Government-Controlled Schemes
An individual can save up to Rs 1.5 lakh in taxes on their entire yearly income by participating in government-controlled schemes under Section 80C of the Income Tax Act. Investments in the Public Provident Fund (PPF), Senior Citizens Savings Scheme (SCSS), Sukanya Samriddhi Yojana (SSY), National Pension Scheme (NPS), and National Pension Scheme (NPS) are eligible to receive the discount.
Leveraging Home Loan Repayments
A tax deduction of up to Rs 1.5 lakh can be claimed under Section 80C for the amount of annual income used to pay back the loan’s principle. In addition, under Section 24(B), a reimbursement of up to Rs 2 lakh is available on the interest payment amount. Section 24 offers tax incentives if the house is finished within five years (B). Likewise, Section 80EEA provides greater tax savings for first-time home builders.
ULIPs and Premiums under Section 80C
Policyholders who purchase market-linked insurance plans (ULIPs) or standard life insurance benefit from lower premium taxes. Section 80C governs the amount of the premium that was paid. In contrast, Section 10(10D) governs the amount received upon the policyholder’s death or the expiration of the policy term, whichever occurs first.

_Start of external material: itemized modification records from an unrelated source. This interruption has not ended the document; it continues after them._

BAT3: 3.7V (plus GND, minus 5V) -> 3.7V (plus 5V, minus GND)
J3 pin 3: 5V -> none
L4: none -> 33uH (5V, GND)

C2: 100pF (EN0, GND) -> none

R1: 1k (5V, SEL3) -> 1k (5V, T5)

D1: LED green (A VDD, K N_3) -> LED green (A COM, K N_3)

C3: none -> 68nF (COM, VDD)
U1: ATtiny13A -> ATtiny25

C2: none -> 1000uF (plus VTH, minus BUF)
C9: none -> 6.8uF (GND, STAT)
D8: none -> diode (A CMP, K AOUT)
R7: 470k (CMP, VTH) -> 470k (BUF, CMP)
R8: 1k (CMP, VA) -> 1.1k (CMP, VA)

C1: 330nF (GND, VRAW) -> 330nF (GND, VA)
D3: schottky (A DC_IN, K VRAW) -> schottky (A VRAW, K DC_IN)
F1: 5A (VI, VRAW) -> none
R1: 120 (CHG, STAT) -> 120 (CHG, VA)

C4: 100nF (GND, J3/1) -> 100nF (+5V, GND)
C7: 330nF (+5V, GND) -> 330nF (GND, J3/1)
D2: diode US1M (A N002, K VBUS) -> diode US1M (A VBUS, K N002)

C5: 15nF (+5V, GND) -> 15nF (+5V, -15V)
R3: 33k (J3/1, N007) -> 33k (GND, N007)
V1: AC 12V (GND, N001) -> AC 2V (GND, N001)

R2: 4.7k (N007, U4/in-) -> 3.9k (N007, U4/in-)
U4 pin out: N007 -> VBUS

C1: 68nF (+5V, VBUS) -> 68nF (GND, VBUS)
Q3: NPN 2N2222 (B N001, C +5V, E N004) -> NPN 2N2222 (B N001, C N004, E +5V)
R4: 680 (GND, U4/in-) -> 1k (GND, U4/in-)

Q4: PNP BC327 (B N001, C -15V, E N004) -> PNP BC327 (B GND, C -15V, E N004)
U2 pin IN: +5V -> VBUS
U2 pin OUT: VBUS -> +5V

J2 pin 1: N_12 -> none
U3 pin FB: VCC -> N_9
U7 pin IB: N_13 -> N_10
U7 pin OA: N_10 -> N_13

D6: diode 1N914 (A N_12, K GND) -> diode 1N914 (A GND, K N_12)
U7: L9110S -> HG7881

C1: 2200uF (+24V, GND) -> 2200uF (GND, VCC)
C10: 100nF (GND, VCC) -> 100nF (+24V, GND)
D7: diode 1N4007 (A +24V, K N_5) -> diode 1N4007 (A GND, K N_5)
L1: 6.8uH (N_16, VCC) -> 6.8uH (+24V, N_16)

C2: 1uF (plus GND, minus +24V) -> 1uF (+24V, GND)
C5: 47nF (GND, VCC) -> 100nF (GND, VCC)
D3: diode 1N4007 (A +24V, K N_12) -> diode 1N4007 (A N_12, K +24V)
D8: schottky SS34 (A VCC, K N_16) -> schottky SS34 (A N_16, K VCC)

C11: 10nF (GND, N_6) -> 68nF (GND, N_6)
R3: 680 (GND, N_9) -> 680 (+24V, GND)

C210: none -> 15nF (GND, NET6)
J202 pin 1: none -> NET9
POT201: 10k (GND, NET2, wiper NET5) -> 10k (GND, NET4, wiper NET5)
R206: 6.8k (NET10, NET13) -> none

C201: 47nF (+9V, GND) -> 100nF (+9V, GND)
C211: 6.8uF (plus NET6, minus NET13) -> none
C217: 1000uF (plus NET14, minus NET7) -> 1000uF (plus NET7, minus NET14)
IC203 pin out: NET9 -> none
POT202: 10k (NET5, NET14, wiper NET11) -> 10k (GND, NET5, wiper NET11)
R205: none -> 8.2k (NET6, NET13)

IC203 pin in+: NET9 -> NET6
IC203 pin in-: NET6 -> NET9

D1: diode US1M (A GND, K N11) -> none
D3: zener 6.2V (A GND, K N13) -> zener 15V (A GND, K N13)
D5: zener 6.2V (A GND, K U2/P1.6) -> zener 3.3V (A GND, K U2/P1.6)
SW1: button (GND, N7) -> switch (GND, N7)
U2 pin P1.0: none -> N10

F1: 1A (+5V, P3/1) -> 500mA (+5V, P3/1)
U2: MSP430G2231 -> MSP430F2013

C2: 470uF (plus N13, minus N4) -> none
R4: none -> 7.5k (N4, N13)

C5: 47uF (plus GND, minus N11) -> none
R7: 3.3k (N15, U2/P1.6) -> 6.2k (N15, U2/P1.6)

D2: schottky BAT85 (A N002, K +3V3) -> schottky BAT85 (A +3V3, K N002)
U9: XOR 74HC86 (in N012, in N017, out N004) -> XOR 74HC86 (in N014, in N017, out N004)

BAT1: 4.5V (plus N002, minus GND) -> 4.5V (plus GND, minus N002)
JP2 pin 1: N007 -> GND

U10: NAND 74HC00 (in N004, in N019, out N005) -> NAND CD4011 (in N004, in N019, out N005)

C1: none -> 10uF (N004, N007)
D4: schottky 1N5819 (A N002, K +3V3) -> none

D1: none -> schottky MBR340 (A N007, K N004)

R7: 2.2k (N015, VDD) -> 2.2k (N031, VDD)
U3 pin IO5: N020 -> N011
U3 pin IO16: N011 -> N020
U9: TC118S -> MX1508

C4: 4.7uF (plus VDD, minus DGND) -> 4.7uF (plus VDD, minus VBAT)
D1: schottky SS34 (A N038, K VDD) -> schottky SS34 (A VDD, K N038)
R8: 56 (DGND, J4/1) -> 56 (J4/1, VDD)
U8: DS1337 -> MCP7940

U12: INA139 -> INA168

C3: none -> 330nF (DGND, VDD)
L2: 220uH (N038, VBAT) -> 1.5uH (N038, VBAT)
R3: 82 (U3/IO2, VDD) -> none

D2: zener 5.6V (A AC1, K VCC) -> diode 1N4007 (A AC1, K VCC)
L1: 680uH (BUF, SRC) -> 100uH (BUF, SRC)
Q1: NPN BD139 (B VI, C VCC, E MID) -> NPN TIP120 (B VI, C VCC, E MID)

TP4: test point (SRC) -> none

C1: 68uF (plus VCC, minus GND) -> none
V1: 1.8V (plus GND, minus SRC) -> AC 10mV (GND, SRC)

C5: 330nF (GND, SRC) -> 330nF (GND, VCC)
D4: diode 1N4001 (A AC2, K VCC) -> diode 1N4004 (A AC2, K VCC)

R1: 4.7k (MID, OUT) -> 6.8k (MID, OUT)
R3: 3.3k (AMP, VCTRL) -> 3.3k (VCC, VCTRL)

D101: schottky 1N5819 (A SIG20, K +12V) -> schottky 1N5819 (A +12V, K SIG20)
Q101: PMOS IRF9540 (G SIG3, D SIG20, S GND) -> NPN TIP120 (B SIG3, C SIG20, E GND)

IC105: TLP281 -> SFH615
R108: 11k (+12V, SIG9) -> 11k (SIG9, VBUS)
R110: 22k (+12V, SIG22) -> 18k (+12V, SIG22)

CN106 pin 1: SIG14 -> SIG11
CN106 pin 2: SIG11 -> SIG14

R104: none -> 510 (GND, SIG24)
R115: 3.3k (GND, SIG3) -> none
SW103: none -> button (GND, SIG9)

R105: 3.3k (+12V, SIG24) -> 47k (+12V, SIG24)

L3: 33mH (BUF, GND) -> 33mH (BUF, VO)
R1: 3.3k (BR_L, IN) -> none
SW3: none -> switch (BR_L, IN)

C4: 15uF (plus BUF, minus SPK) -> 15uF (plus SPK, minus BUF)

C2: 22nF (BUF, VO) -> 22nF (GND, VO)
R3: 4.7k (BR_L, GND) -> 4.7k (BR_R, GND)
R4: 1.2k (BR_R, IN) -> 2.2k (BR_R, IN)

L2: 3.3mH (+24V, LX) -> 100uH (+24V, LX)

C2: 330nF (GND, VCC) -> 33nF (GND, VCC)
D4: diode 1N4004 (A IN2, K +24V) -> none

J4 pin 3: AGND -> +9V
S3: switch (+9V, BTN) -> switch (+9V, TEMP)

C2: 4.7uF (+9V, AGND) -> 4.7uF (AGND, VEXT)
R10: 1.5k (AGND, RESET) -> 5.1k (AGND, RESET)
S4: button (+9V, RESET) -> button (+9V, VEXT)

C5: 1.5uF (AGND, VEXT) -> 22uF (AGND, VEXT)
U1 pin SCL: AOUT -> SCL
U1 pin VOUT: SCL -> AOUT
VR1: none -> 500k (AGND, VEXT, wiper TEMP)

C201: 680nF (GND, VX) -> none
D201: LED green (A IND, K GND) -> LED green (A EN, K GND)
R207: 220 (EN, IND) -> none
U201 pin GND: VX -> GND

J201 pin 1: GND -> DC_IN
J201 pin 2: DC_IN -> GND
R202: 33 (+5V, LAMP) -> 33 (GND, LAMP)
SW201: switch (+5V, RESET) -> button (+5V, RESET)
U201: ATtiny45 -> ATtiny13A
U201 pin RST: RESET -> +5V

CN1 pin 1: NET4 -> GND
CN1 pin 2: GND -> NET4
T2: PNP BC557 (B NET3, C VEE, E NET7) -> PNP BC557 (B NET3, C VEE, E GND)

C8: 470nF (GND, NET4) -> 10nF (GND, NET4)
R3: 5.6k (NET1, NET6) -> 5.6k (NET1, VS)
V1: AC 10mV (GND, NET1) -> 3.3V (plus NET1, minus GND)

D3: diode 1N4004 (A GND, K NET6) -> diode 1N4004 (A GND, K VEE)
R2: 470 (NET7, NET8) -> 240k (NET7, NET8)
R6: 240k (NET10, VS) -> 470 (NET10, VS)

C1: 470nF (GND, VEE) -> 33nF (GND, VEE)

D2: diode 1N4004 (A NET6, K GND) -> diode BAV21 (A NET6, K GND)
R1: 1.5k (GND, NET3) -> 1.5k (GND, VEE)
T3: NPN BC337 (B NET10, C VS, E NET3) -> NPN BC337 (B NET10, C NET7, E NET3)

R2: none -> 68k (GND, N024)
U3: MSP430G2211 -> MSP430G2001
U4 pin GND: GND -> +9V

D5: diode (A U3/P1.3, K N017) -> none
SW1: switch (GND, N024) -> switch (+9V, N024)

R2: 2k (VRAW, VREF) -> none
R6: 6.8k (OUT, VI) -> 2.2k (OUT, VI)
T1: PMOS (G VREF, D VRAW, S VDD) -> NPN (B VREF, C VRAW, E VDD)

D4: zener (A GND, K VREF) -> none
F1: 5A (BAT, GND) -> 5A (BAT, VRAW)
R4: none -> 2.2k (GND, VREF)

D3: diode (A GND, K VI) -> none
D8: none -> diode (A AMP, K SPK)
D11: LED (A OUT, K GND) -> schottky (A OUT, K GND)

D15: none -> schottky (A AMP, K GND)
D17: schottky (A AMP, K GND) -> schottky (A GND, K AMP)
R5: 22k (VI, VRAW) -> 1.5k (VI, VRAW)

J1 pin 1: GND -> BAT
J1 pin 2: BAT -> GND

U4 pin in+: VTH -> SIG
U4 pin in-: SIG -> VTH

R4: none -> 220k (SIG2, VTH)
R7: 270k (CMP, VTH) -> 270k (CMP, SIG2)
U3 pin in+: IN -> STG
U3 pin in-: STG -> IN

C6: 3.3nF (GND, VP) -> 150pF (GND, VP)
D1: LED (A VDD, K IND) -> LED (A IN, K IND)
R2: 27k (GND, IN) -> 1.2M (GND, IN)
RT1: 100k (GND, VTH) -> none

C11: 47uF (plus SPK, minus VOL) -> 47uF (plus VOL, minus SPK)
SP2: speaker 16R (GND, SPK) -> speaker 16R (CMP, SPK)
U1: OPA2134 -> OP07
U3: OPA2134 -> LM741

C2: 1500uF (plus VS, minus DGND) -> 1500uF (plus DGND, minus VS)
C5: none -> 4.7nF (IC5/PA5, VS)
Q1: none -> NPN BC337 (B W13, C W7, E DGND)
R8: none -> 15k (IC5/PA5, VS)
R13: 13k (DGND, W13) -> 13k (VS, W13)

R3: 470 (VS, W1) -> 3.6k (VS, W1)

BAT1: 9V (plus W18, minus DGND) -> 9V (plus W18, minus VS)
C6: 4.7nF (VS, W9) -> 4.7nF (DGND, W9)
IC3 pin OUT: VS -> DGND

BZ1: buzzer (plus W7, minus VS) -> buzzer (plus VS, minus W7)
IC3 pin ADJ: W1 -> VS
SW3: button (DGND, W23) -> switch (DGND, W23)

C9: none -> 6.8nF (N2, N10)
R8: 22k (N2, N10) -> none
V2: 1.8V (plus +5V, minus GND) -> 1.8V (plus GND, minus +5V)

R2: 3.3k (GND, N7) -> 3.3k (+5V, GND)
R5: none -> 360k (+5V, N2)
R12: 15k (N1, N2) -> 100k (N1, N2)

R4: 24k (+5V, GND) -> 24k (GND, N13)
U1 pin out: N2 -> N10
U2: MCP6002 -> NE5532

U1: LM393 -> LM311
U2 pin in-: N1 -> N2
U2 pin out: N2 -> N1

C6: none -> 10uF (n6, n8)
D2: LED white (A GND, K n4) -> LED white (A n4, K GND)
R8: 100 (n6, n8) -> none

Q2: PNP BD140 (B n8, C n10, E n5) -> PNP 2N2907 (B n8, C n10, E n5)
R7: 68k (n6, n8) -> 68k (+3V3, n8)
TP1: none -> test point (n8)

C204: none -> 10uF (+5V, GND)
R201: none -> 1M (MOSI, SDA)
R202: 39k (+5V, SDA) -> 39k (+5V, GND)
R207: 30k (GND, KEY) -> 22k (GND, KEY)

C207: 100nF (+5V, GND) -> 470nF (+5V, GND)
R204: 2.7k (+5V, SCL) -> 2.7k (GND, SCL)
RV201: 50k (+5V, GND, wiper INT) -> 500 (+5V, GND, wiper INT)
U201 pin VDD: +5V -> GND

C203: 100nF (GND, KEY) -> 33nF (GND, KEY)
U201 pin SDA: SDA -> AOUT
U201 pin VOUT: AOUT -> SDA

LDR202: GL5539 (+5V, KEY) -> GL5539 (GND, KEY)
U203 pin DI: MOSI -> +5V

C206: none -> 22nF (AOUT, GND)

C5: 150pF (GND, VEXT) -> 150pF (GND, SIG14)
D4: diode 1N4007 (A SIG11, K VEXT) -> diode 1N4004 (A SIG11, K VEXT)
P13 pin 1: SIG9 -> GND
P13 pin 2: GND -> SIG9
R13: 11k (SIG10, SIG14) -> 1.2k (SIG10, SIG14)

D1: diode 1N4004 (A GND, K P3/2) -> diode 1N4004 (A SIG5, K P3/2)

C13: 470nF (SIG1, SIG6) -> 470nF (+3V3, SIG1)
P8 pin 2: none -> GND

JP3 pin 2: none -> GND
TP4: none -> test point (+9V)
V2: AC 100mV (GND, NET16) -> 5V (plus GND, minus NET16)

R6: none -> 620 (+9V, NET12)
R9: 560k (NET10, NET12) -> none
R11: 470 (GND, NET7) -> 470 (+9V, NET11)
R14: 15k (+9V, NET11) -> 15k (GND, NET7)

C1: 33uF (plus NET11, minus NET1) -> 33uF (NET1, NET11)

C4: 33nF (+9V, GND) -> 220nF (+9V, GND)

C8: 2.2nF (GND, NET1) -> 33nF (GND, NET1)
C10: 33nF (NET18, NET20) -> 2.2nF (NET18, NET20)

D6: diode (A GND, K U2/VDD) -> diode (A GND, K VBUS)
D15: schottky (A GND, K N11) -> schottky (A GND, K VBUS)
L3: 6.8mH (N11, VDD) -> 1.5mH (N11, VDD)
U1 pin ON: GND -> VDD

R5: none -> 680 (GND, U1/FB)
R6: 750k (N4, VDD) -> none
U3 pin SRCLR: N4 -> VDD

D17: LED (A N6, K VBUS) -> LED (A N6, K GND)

Tax-Efficient Life Insurance
HDFC’s Click2Protect Super One such non-linked, non-participating individual life insurance product is life, which you can invest in to meet your particular needs while also saving money on taxes. This is a highly unique kind of insurance where adjustments are made based on requirements. This insurance allows you to accomplish all of these things, including extending the policy term and increasing coverage following marriage or the birth of a child.
Flexible Policy Adjustments for Life’s Uncertainties
This model allows for a great deal of flexibility in policy adjustments. The policyholder has the option to modify his life insurance and obtain coverage for eventualities such as terminal illness and abrupt death. When the insurance matures, the individual who selected the Return of Premium option receives his whole premium payment back.
In the sad event that the insured passes away suddenly before the policy expires, an additional sum is paid to them. In the event that an incurable condition is discovered, this insurance plan additionally offers assistance with Acceleration of Death Benefit up to the age of 80.
National Pension Scheme
Investing in this scheme currently offers tax avoidance while investment as well as financial assistance in the form of a pension after retirement. Apart from the Income Tax Section 80C, an extra exemption of Rs 50,000 can be claimed under Section 80CCD (1B). As a result, you can deduct from your taxable income up to Rs. 2 lakh for NPS investments.
Sukanya Samriddhi Yojana
Any bank or post office will allow you to open an account in your daughter’s name under the Sukanya Samriddhi Yojana if she is under ten years old. You can invest as little as Rs 250 and as much as Rs 1.50 lakh a year in this. At the moment, it receives 7.6% interest annually. As soon as the daughter turns 21, this account matures. This just requires the money to be deposited for a period of 14 years.